We've already driven the new MINI Convertible in hot Cooper S form, but now we've had a go in the less potent standard Cooper, with a manual gearbox and the brand's 1.5-litre three-cylinder engine.
The UK-spec MINI Cooper Convertible tested here, gets the same engine as the hatchback version, which means there's 135bhp and 230Nm on tap from the cute cabriolet. Maximum torque arrives at 1,250rpm, which is useful for overtaking, but there is a noticeable flat spot as you pull away from a standstill.
The three-door Cooper hatch goes from 0-62mph in an impressive 7.9 seconds, but the extra 105kg of strengthening necessitated by losing the roof from this convertible model means almost a second of difference - pushing that time back to 8.8 seconds. Still, it's not all about stats - and while you can definitely feel the difference, the turbocharged engine's low-range torque adds to the fun. It can feel a little lethargic, though.
Unfortunately economy takes a hit as well, with 62.8mpg in the hatch dropping to 55.4mpg in the Convertible. Still, that's not a huge drop, and many will be willing to take the hit for that extra summertime enjoyment. CO2 emissions of 114g/km (up from 105g/km in the hatch) does put it in a higher tax bracket though.
Despite the extra weight added by the strengthening needed to convert the car to a soft-top, the MINI Cooper is still great fun to drive. The well-weighted steering, grippy chassis and slick gear change mean any clear stretch of road is a treat. Even though the car weighs more than its hatchback counterpart, it still feels nimble around corners, and although the suspension is a little firm it does keep the body roll in check.
Part of the fun of a convertible is hearing the engine noise a little more, but the Cooper is a little disappointing here.
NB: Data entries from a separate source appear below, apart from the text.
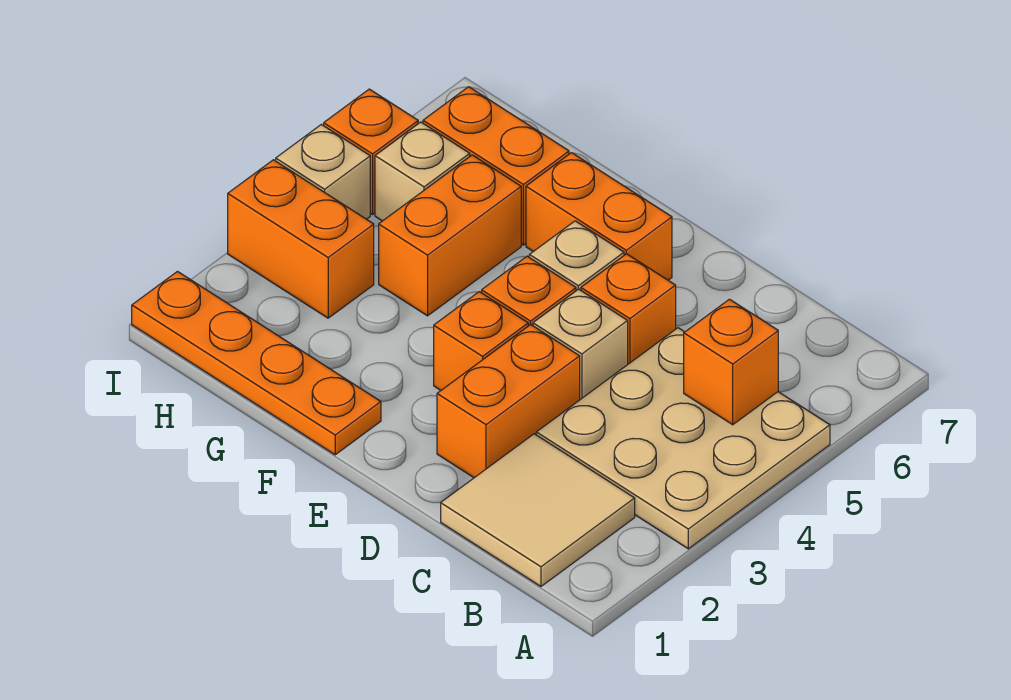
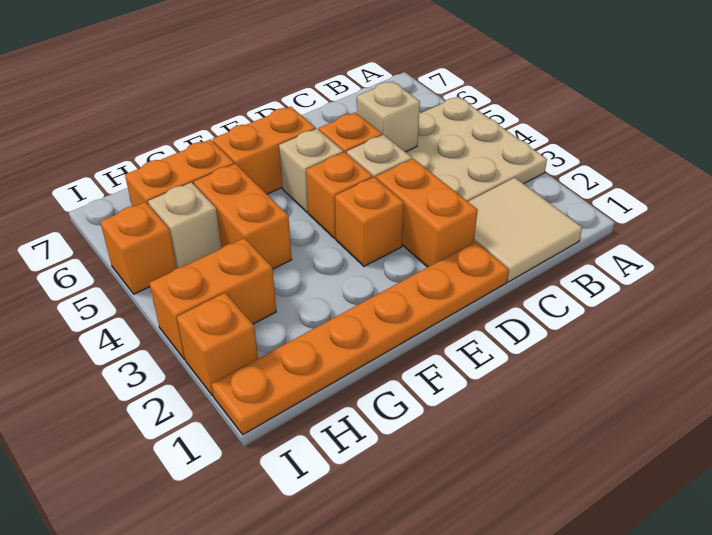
orange brick B5 level 2 -> orange brick I2 level 1
orange plate F1:I1 level 1 -> orange plate D1:I1 level 1
tan brick I4 level 1 -> tan brick C5 level 2

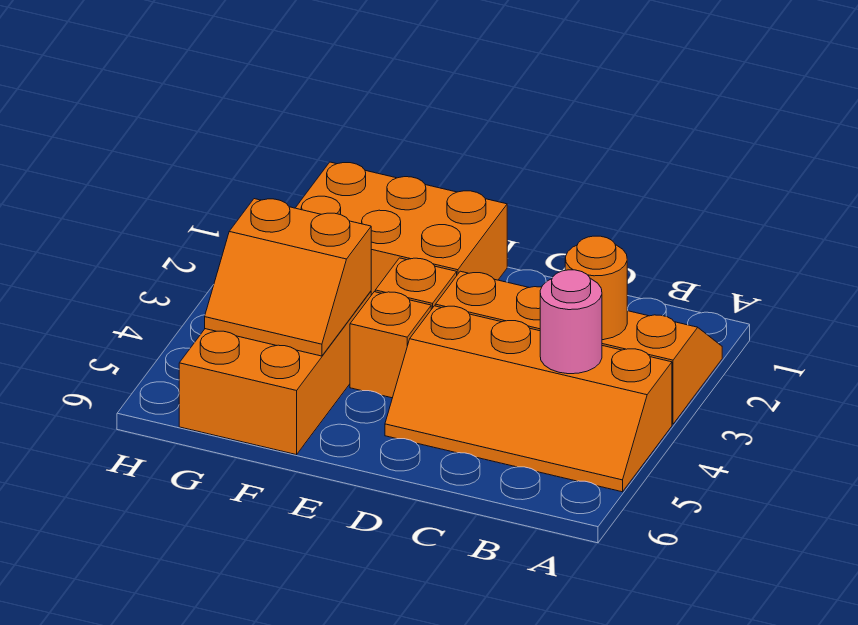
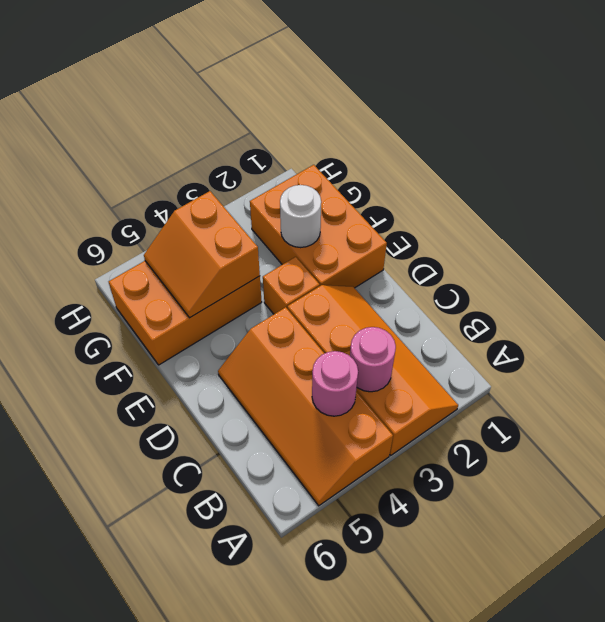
orange round brick B3 level 2 -> pink round brick B3 level 2
orange brick E4 level 1 -> none
none -> white round brick F2 level 2

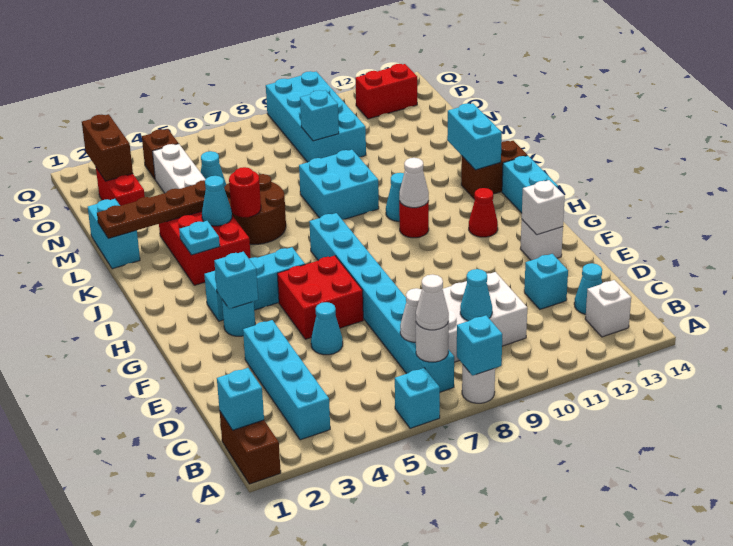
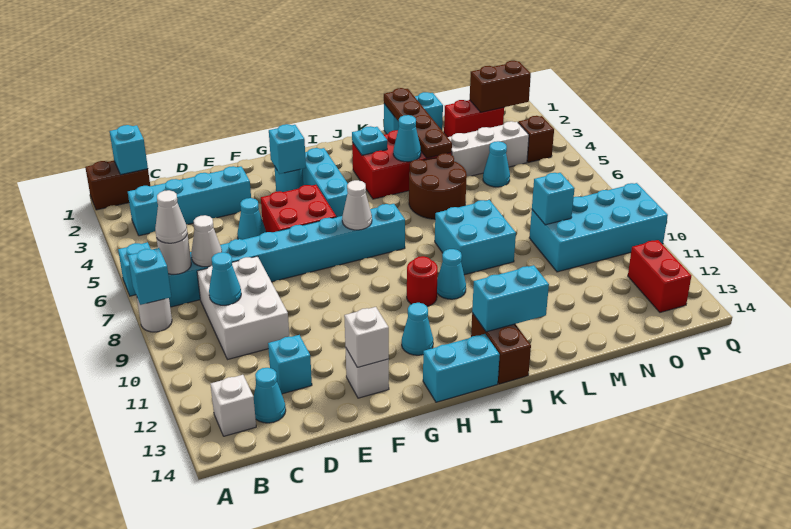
red cone H12 level 1 -> cyan cone H12 level 1
white cone I10 level 2 -> white cone H7 level 2
red round brick K5 level 2 -> none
Since the Cooper S can sound a bit over-the-top with its poppy exhaust, we had high hopes for the thrumming three-cylinder, but it's very quiet and is drowned out by wind noise. The fluttering turbo wastegate when you lift off is fun, though.
Speaking of wind noise, there’s quite a bit of buffeting at speed, but this can be helped if you fit wind deflector over the rear seats. It does stop you carrying any extra passengers, but it wards off the worst of the gusts. With the roof closed it's much like the hatch inside, and only fractionally noisier.
It's unlikely you'd be taking on many passengers back there anyway, as an average height driver takes up almost all the rear legroom. That's true of most MINIs, though, as well as the tiny 215-litre boot (160 litres with the roof open). The Convertible does let you lift up part of the roof for easier access to the hatch, though.
Interior quality on the Cooper is excellent, and every model gets a screen in the centre of the dash that accommodates the standard reversing camera. The switchgear mirrors the MINI's fun drive with a funky look, but it won't be for everyone. The central starter switch is a neat touch, and the comfortable seats and driving position mean the cabin feels just as welcoming as it does in the hatch.
Like the rest of the MINI range, there are a wide range of optional extras you can add, including a Union Jack fabric roof, heated seats, auto lights and wipers and an upgraded stereo system. Standard equipment includes keyless go, air-conditioning and Bluetooth connectivity, so make sure you keep an eye on the options list, as it can add a lot to the asking price, even on this entry-level car.